Ala Stanford, a pediatric surgeon and founder of the Black Doctors’ COVID-19 Consortium, said she wasn’t surprised that the city’s pediatric vaccination rates were incorrect.
“I’ve been at the elementary schools and the high schools since Jan. 18,” she said. “I see the questions that are asked. I see the holes in the education. And I still see some parents who have not endorsed and embraced the idea of vaccination with their children.”
COVID case rates are so low right now she didn’t believe the risk of unmasking at school was significant. But the low vaccination rates among children will be concerning if another COVID surge occurs.
The news comes as children attended city schools unmasked for the first time in almost two years. Making masks optional brought mixed results. At one district high school, a teacher said most of her students were still wearing masks; only about 30% had opted to remove them. At Science Leadership Academy at Beeber, a grades 7-to-12 school in West Philadelphia, virtually everyone kept a mask on. Sanai Browning, a senior, said she saw perhaps 10 students who did not wear masks.

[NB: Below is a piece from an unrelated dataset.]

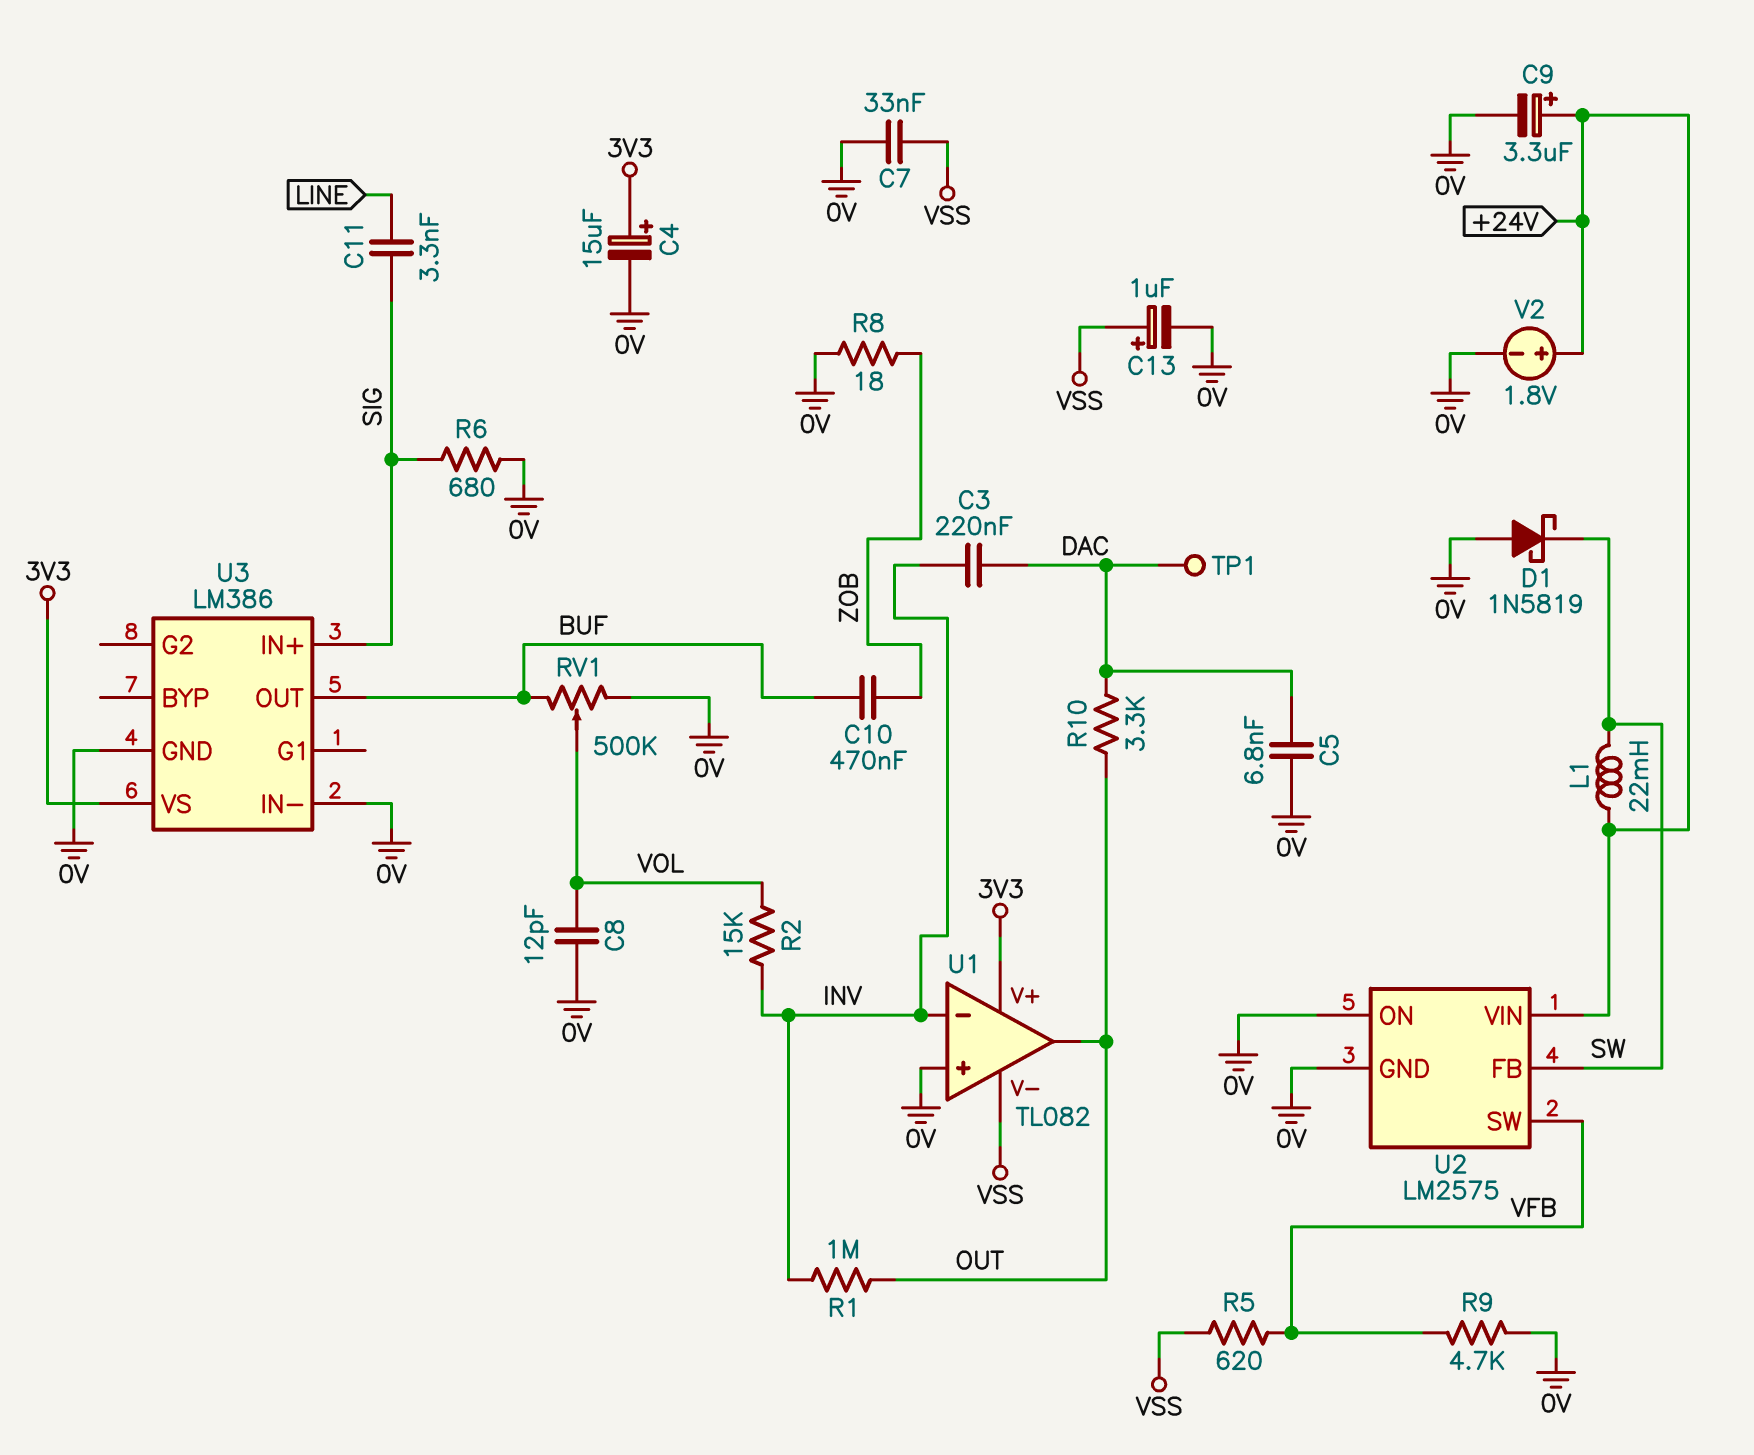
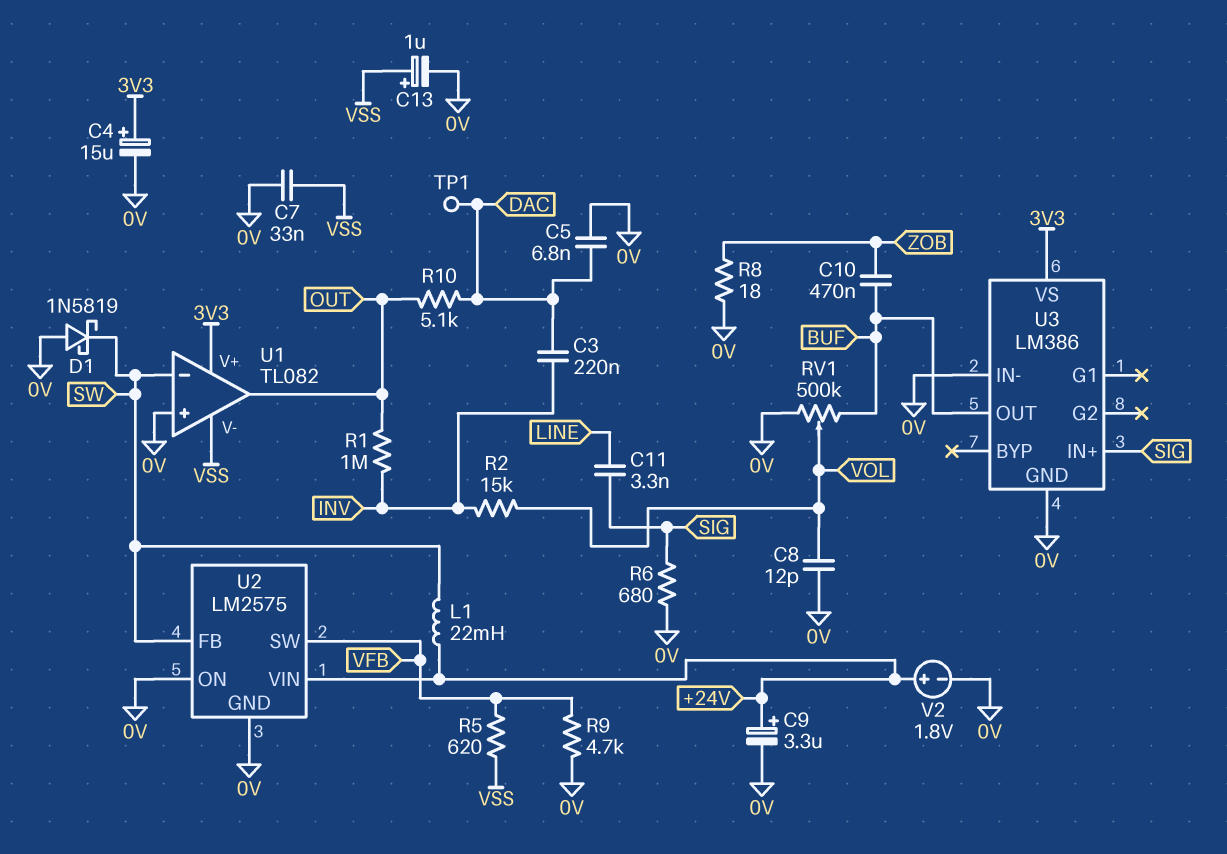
R10: 3.3k (DAC, OUT) -> 5.1k (DAC, OUT)
U1 pin in-: INV -> SW

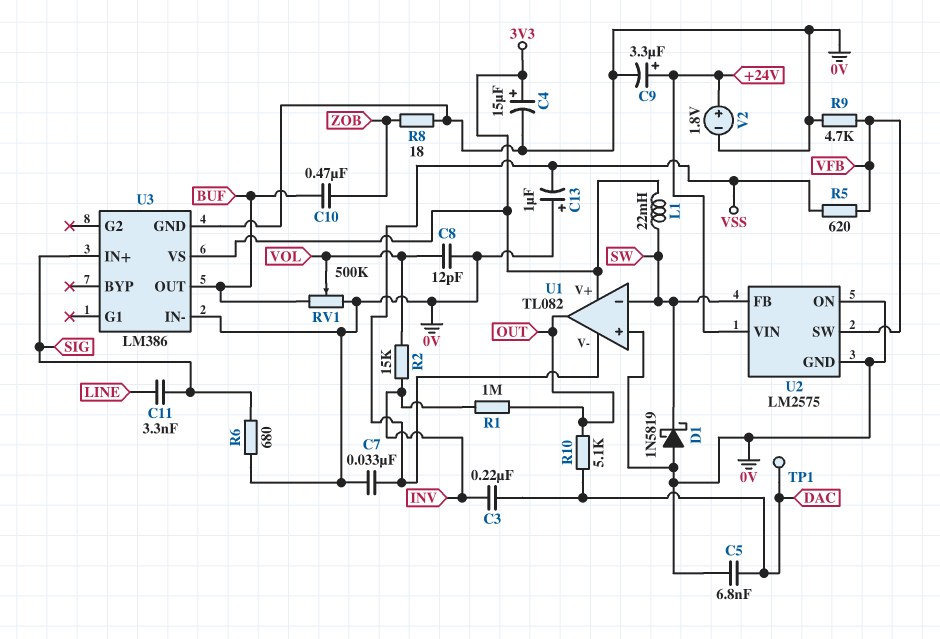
C13: 1uF (plus VSS, minus 0V) -> 1uF (plus 0V, minus VSS)
L1: 22mH (+24V, SW) -> 22mH (3V3, SW)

”I kept mine on,” said Browning, 18. “I still like keeping it on. I just like to keep everyone around me safe.”
Elkin Elementary in Kensington asked parental permission before allowing children to unmask. Few families wanted their kids’ masks off, one teacher said.
Bettigole repeated that unmasking is safe.
“The number of people who are testing positive for COVID in Philadelphia is rapidly approaching the lowest we’ve ever seen,” Bettigole said. “Because our case counts are so low, and dropping, we feel that it’s safe enough for people to go unmasked indoors, including in schools.”
The city didn’t provide an explanation of why the adult vaccination rate was incorrect, but said the pediatric vaccination rate became skewed in the process of incorporating data about Philadelphians vaccinated in other Pennsylvania counties earlier this year, Garrow said.
In December, the state shared its records with Philadelphia, leaving the city with hundreds of thousands of duplicated vaccine records. Those were supposed to be accounted for when the data were entered into the city dashboard on Jan. 26, but for 5-to-11-year-olds, they were not. Garrow said he wasn’t sure why that age group alone included duplicate records.
“They just missed it,” he said. “This was a mistake.”
Garrow said he didn’t know when the problem was first identified but said someone noticed the errors during a routine review and it was brought to Bettigole’s attention Feb. 16. The delay in updating the public data was due to an effort to review the data before fixing them.
At that point, Garrow said, the city stopped updating the vaccination rate as new vaccination records came in but didn’t take down the incorrect number while it conducted a review.
The health department first acknowledged its review Friday after an Inquirer analysis raised questions about the accuracy of the pediatric vaccination rate.
Coordinating vaccination data has been a headache for public agencies from the start. State, federal, and local record-keeping systems aren’t compatible, and in the absence of a national vaccine database, some data entry is done manually, Garrow said.
“There’s definitely internal frustration here,” he said.
Staff writer Kasturi Pananjary contributed to this article.